The challenge the government is to find out what can be done at a policy level to ensure people can improve their prospects for upwards earnings mobility.
Lee Savage is a research and policy analyst at the Resolution Foundation
On Tuesday, David Willetts, Minister of State for Universities and Science, confirmed the government’s ongoing interest in social mobility with a speech at the Resolution Foundation. The event marked the release of new findings from the Foundation’s work on earnings mobility.
The work is focused on the earnings mobility of two cohorts between the age of 30 and 40, and has already discovered a slight increase in overall mobility in the 2000s compared to the 1990s.
It has also shown that long-range mobility – defined as a move of three or more deciles – rose significantly in the same period, by 22 per cent, albeit from a low starting point).
Yesterday’s new findings dig down deeper, examining the characteristics, from gender to education, occupation, region, and labour market experience, that decide whether people move up or down – or not at all.
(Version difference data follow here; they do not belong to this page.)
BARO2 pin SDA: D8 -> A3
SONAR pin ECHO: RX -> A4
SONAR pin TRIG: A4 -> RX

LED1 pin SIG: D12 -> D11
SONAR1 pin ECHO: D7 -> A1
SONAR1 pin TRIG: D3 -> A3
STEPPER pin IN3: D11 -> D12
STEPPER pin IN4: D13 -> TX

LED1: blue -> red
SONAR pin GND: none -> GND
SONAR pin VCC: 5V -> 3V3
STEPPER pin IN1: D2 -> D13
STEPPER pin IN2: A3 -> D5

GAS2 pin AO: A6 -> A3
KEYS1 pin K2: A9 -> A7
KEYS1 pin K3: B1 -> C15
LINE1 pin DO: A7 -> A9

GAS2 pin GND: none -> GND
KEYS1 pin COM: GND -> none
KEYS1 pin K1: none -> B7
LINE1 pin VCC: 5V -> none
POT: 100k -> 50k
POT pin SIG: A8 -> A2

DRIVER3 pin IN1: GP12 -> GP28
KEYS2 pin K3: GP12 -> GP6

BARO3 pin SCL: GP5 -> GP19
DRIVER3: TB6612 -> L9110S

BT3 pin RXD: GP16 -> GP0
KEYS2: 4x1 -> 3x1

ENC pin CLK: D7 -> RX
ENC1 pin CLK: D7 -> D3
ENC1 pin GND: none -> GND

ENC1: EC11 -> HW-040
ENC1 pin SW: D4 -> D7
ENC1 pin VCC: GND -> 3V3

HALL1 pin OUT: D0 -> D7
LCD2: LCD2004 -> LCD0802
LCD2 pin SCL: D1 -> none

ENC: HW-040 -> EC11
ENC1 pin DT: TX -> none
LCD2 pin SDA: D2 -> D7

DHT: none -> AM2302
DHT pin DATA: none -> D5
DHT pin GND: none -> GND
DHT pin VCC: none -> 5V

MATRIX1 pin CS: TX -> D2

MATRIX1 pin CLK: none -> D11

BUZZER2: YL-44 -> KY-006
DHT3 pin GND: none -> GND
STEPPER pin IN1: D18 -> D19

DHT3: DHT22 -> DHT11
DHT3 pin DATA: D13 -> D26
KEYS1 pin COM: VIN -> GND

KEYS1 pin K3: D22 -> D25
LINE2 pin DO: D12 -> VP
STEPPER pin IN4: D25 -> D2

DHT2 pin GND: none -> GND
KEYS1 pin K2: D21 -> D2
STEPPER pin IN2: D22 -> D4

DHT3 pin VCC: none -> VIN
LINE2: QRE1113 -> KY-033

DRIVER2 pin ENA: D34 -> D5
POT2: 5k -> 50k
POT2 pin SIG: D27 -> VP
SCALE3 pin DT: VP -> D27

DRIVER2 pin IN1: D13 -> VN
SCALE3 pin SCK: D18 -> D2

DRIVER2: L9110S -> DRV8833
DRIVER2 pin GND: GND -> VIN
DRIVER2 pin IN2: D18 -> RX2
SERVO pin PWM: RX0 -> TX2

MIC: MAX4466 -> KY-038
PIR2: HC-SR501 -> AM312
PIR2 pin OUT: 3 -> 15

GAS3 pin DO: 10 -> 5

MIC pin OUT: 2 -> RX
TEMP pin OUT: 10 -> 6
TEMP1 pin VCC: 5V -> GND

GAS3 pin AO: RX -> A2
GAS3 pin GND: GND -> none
Among other findings, the research reveals that men are significantly more likely to move up the earnings ladder than women even after controlling for differences in education. It also finds that those with less than NVQ Level 4 qualifications struggle to make progress compared to their university-educated peers.
For the government, the findings relating to education may carry particular interest. Despite the expansion of higher education that has taken place across decades, the mobility premium associated with NVQ Level 4 qualifications has increased.
In other words, the fact far more people had degrees in 2000 than in 1990 did not lessen the role of a degree as a ladder to higher earnings; on the contrary, the risk of downward mobility for those without a degree increased between the 1990s and 2000s.
As Graph 1 illustrates, other findings show the risk of downward mobility was highest among people working in manufacturing and skilled-trades occupations and highest among professionals, perhaps in part a reflection of the decline of the manufacturing sector and changes in the way technology impacts on the jobs market.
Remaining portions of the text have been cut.